Box 4. Impact of developing HCAs
- Informed staff with transferrable skills and competencies to care appropriately for people with dementia in any care setting
- Improved one-to-one care and outcomes for people with dementia and their families
- Support through the care pathway for people with dementia
- Enhanced teamwork based on clarity of role responsibilities and levels of accountability
- Improved and skilled staff with time to care and improved job satisfaction
Dementia care begins the moment a patient with dementia arrives at the trust and continues right through to the time they leave the hospital and beyond.
The trust aims to engender a culture that values and supports staff to be able to interact with people who have dementia, and their families, in a caring and holistic way, with an emphasis on high-quality care and best practice. This enhanced dementia care course has enabled a group of staff members to support patients with dementia, as well as their families or carers, with an emphasis on the four elements of person-centred care defined by Brooker (2003):
- Valuing people with dementia and those caring for them;
- Treating people as individuals, appreciating that all people have a unique history and personality;
- Looking at the world from the perspective of the person and listening to their voice;
- Recognising that all human life is grounded in relationships and that people need to live in a social environment that supports their wellbeing.
A second cohort commenced the programme in September 2014.
- One in three people over the age of 65 will develop dementia
- A quarter of inpatients in general hospitals have dementia care needs
- Healthcare assistants are well placed to take on an enhanced role in dementia care
- Healthcare assistants can offer one-to-one support, linking with families and carers and reporting to named nurses
- An enhanced role for healthcare assistants enables better use of nurses’ advanced skills
Archibald C (2003) People with Dementia in Acute Hospital Settings: A Practice Guide for Clinical Support Workers. Stirling: Dementia Services Development Centre.
Brooker D (2003) What is person-centred care in dementia?

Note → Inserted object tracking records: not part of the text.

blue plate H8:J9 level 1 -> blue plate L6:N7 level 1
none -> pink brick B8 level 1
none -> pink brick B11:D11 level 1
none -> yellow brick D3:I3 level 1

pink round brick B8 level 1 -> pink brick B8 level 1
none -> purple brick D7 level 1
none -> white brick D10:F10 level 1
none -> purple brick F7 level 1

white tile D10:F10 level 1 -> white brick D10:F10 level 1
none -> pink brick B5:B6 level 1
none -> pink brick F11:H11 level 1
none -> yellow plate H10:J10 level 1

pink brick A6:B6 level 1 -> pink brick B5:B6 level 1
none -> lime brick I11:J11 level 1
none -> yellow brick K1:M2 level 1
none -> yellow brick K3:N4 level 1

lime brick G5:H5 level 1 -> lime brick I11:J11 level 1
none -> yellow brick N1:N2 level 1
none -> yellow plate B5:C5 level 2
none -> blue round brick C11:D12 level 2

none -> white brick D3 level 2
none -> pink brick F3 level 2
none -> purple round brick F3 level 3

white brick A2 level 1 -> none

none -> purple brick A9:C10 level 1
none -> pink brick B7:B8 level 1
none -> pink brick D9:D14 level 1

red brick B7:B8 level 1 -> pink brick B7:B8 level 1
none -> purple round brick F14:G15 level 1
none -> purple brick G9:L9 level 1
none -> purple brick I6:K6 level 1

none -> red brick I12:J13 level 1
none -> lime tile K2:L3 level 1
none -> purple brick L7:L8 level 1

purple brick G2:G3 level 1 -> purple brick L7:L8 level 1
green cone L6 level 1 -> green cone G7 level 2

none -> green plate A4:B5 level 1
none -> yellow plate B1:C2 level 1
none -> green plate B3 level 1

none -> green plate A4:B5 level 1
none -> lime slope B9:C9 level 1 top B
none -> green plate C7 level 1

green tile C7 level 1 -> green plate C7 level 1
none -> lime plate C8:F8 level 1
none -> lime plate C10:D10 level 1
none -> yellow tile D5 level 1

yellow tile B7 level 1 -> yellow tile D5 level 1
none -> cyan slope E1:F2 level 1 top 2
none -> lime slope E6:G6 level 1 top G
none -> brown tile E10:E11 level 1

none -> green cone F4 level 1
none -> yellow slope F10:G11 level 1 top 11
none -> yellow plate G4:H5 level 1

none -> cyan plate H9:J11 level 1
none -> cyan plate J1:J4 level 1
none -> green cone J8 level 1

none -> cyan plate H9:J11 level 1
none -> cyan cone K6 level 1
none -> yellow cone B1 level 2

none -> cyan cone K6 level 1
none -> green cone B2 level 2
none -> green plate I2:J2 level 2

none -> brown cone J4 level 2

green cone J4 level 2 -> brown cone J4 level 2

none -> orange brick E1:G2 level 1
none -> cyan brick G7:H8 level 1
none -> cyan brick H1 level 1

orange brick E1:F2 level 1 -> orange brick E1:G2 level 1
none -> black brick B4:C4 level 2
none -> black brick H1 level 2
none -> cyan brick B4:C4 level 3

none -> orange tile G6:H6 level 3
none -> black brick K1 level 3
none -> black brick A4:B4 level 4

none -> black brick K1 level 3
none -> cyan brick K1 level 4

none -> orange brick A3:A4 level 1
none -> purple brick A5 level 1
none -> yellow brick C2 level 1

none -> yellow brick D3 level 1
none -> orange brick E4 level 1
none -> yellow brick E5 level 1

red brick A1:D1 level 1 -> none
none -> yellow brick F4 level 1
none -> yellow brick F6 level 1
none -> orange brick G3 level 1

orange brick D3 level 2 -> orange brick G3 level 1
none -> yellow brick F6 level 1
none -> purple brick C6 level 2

Reviews in Clinical Gerontology; 13: 215-222.
Department of Health (2013) Dementia: A State of the Nation Report on Dementia Care and Support in England. London: DH.
Department of Health (2009) Living Well with Dementia: A National Dementia Strategy.
National Chronic Care Consortium, Alzheimer’s Association (2003) Tools for Early Identification and Treatment for People with Alzheimer’s Disease and Dementia.
Royal College of Nursing (2012) Dementia: Commitment to the Care of People with Dementia in Hospital Settings.